Flawed Analogy
UPDATE: By Eyal Press
On the letters page of yesterday's New York Times, a reader from Haifa asked Americans to consider what their government would do if a terrorist organization in Mexico started launching missiles at Texas. "How long do you think the United States would tolerate having rockets fired at Americans in El Paso?"
If you've heard this question raised elsewhere lately, it's no accident. According to Akiva Eldar, chief political columnist for Haaretz and coauthor of Lords of the Land, an important new history of the settlement project, a film has actually been produced that compares Israel's southern border to that of the United States. "Would the United States ignore rockets fired from Mexico into San Diego?" the narrator asks.
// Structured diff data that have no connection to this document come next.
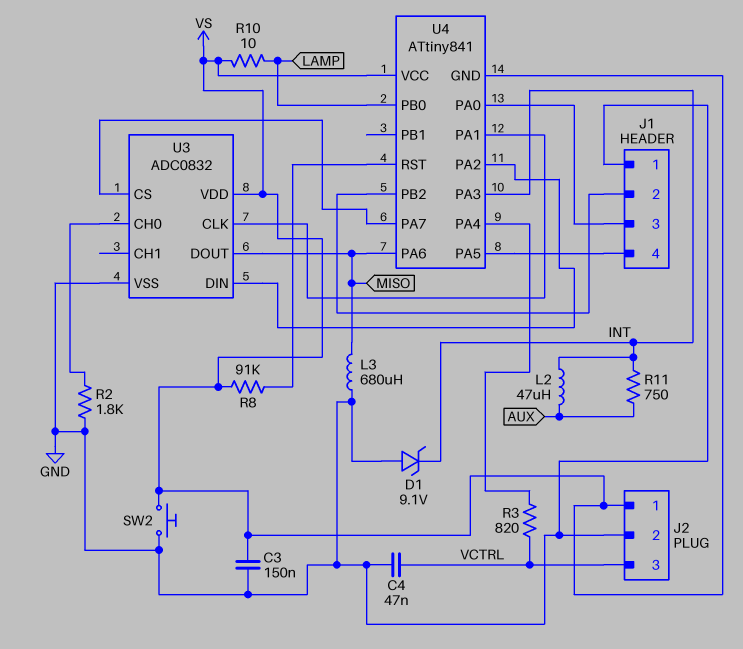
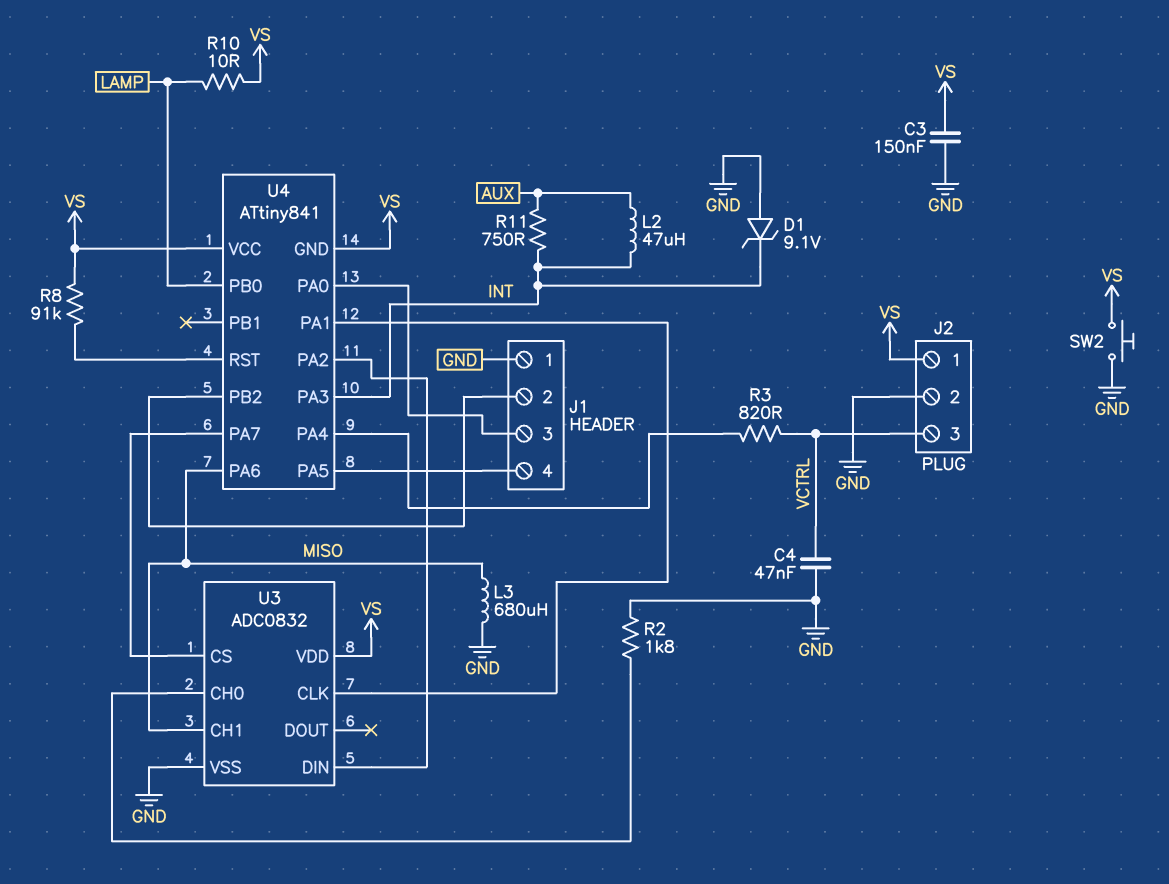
U3 pin CH1: none -> MISO
U3 pin DOUT: MISO -> none

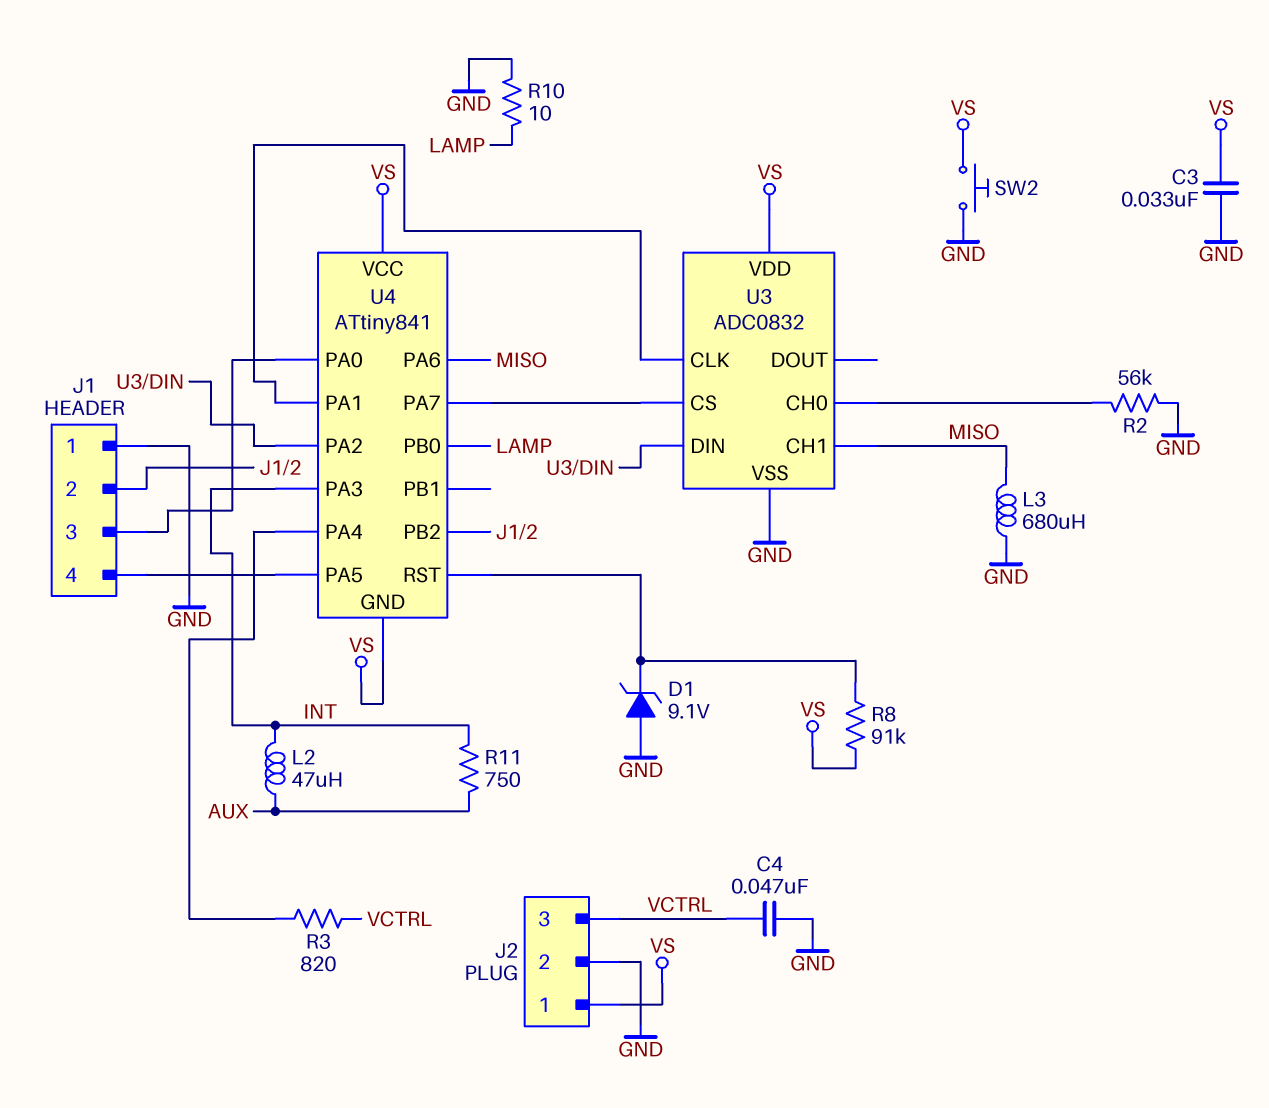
C3: 150nF (GND, VS) -> 33nF (GND, VS)
D1: zener 9.1V (A GND, K INT) -> zener 9.1V (A GND, K U4/RST)
R2: 1.8k (GND, U3/CH0) -> 56k (GND, U3/CH0)
R10: 10 (LAMP, VS) -> 10 (GND, LAMP)

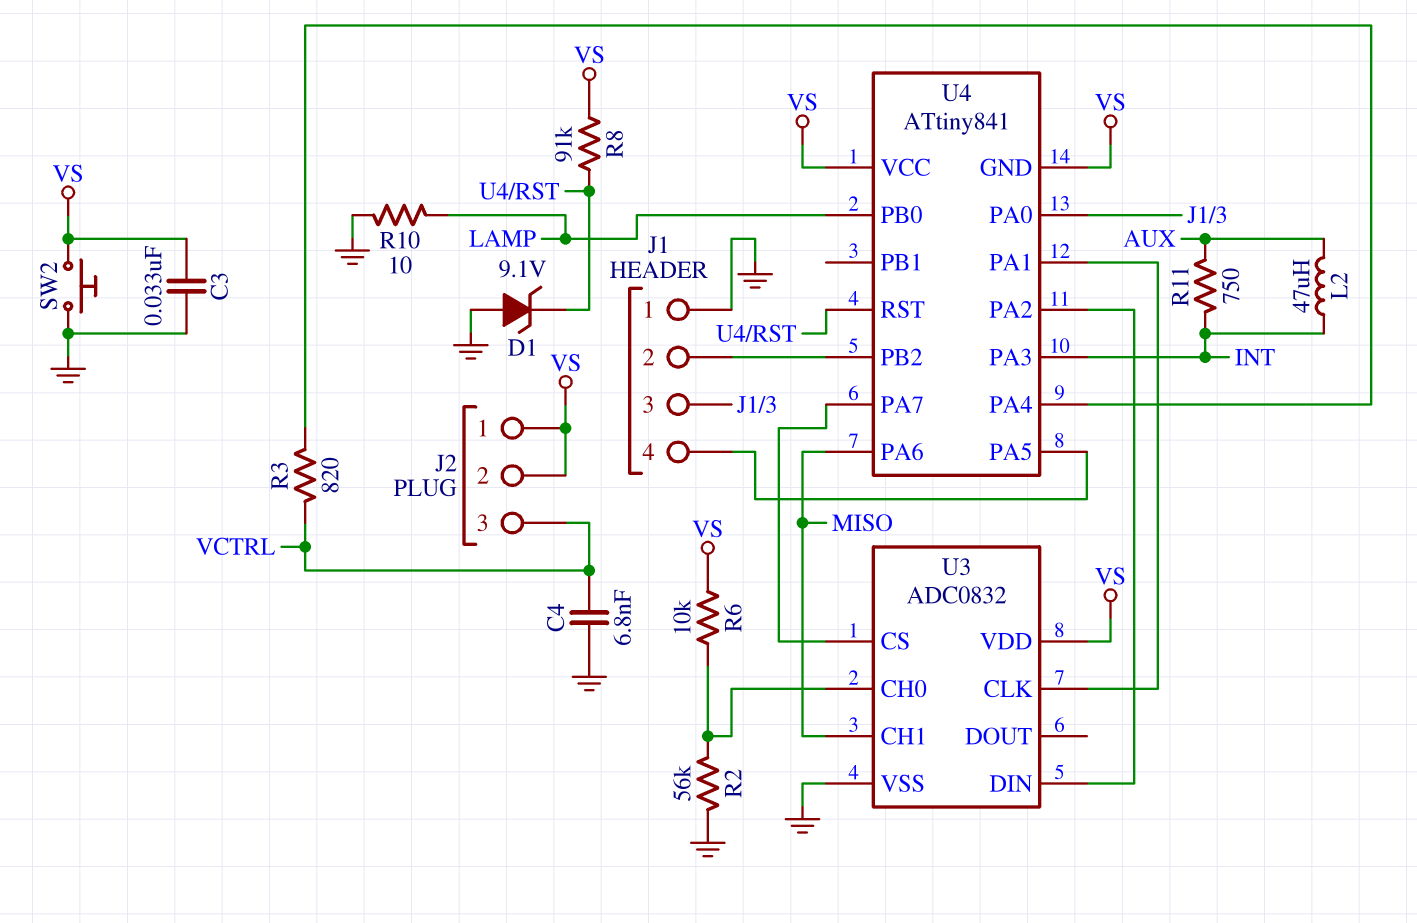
C4: 47nF (GND, VCTRL) -> 6.8nF (GND, VCTRL)
J2 pin 2: GND -> VS
L3: 680uH (GND, MISO) -> none
R6: none -> 10k (U3/CH0, VS)

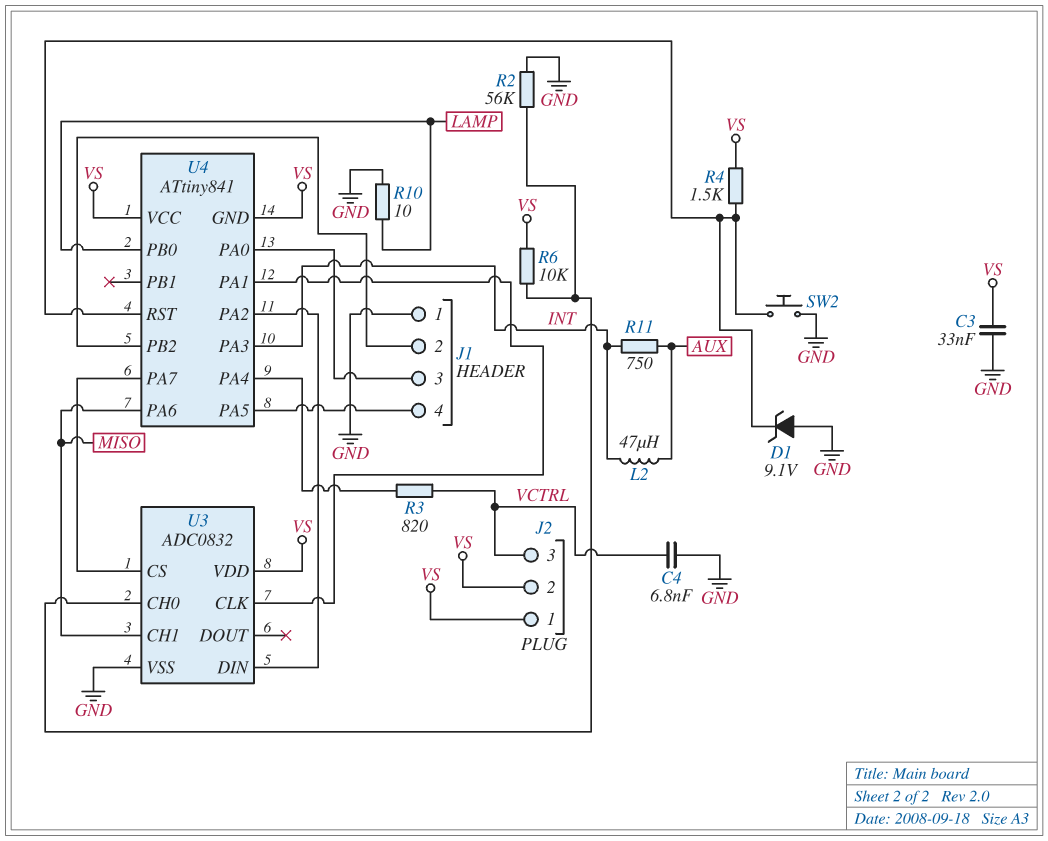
R4: none -> 1.5k (U4/RST, VS)
R8: 91k (U4/RST, VS) -> none
SW2: button (GND, VS) -> button (GND, U4/RST)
What's wrong with this analogy? I defer to Eldar, who points out that Israel's border with Gaza is actually different than any other border in the world, notwithstanding its withdrawal from the territory in 2005:
Israel controls the entrances and exits, as well as access to necessities such as power and water. Mexico has not spent the last three or more years under an American aerial and sea blockade. Moreover, Israel's impressive victory in the Six-Day War turned the West Bank and Gaza into one ethnic unit. In the peace agreement signed by Egypt and Israel in 1979, the Gaza Strip remained in Israel's hands. The Oslo Accords between Israel and the Palestinians, signed in September 1993, determined that the Gaza Strip and the West Bank are one political entity. This means that as long as the West Bank is under Israeli occupation, so too is Gaza.
None of this justifies the conduct of Hamas, which Eldar (like me) would love to see removed from power. But he recognizes that this can only happen through the ballet box, and that analogies to the borders of other countries will prove persuasive only when Israel demarcates permanent borders with the Gaza Strip and the West Bank. In other words, after negotations resume to end the occupation.